In genetic selection, the large potential for outside influences is shown by the low heritability of fertility and maternal traits. Typically, fertility traits are at best only half as heritable as traits such as growth and carcass. This does not mean that collecting data and genetic evaluation don’t work, it just means that a lot of chance and environment is involved.
In order to overcome a low heritability and make progress on longevity means we need lots of data on large numbers of cows in a cow family. Fortunately, with the advent of newer DNA SNP testing (SNP stands for single nucleotide polymorphisms) we can get a lot more accurate analysis a lot more quickly. Since phenotypic observations of longevity involve a lot of DNA interacting with several environmental influences, being able to look directly at the animal’s DNA allows us to circumvent some of these environmental challenges.
In fact, one of the evaluations I am currently working with shows that using a DNA test to examine sustained cow fertility has the equivalent power of recording 22 progeny records from that same cow. The difference: DNA can be collected and assessed before we ever make a decision to breed that heifer in the first place, rather than waiting for her to have 22 calves.

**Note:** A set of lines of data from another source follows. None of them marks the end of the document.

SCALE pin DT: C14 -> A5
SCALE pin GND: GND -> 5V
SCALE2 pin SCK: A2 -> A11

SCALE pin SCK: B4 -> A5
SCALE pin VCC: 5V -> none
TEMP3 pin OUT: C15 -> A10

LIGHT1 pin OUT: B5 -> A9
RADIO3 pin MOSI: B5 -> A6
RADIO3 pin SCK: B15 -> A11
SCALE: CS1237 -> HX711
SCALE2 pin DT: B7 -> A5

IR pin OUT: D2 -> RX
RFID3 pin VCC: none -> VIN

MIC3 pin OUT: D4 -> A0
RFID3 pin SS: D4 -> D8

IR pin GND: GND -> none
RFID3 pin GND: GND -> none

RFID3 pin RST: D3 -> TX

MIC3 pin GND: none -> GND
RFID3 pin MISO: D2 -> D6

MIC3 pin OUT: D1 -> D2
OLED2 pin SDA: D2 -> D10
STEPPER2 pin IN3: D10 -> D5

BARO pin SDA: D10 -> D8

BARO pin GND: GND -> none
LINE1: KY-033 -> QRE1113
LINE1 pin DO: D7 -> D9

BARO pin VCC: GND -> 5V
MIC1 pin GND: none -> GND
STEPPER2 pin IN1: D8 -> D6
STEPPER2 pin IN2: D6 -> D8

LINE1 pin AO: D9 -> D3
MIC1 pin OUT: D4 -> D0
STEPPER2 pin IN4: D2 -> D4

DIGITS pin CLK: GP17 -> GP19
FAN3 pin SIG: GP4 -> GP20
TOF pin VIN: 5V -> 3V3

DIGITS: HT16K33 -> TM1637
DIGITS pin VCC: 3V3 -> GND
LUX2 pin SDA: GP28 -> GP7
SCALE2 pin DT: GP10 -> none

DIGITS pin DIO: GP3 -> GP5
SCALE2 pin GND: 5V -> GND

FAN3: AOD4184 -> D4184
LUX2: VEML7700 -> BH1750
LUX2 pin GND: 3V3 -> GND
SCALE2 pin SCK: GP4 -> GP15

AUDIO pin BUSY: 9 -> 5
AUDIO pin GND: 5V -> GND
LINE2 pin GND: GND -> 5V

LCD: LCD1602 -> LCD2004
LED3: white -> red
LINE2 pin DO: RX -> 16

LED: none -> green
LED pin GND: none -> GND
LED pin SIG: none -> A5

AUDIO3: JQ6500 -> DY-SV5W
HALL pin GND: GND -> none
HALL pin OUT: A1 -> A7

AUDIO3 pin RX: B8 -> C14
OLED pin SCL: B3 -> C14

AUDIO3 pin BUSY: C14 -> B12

DNA can also be collected on bulls that will be used to produce females. While we still need data on cow fertility and if cows remain in the cow herd, the ability to accelerate the selection process for the trait that takes the longest to measure of all the traits is important. Having some degree of accurate selection for longevity at a young age in the seedstock population lets us make progress in other traits while also transmitting that longevity into the commercial industry.
Breeding beef cattle is a slow business. If the generation interval of a beef animal is roughly seven years, the generation interval for a cow herd selecting for longevity is much longer — potentially 10 years or greater. In the meantime, we may forgo years of progress in other traits, and worse our competition such as pork, poultry and plant protein are turning a lot of generations while we work on a single generation of beef cows. If the potential exists to make a two per cent improvement with each calf crop towards an overall goal, holding off on this progress in search of longevity of say 10 years, represents a potential 20 per cent loss of progress towards a broader cow herd or industry goal.
It is always interesting to engage in discussions around whether EPD and selection tools work or not, and I would argue that these tools are highly effective at changing cattle. EPD, particularly when coupled with DNA technology, provide the most powerful tool we have to effect change in cattle today. The argument ensues as to whether the direction of the change and the traits we are working on are the right ones. Longevity is important, and I still like to look at that “good old cow” that has paid her way, but I don’t think the industry can always afford the patience to reproduce her in the low accuracy and slow manner of the past.
I would encourage you to take a look at your cow herd records over the winter and really try to get a handle on what cow herd depreciation may be costing you. It is an interesting exercise that can certainly challenge your management focus.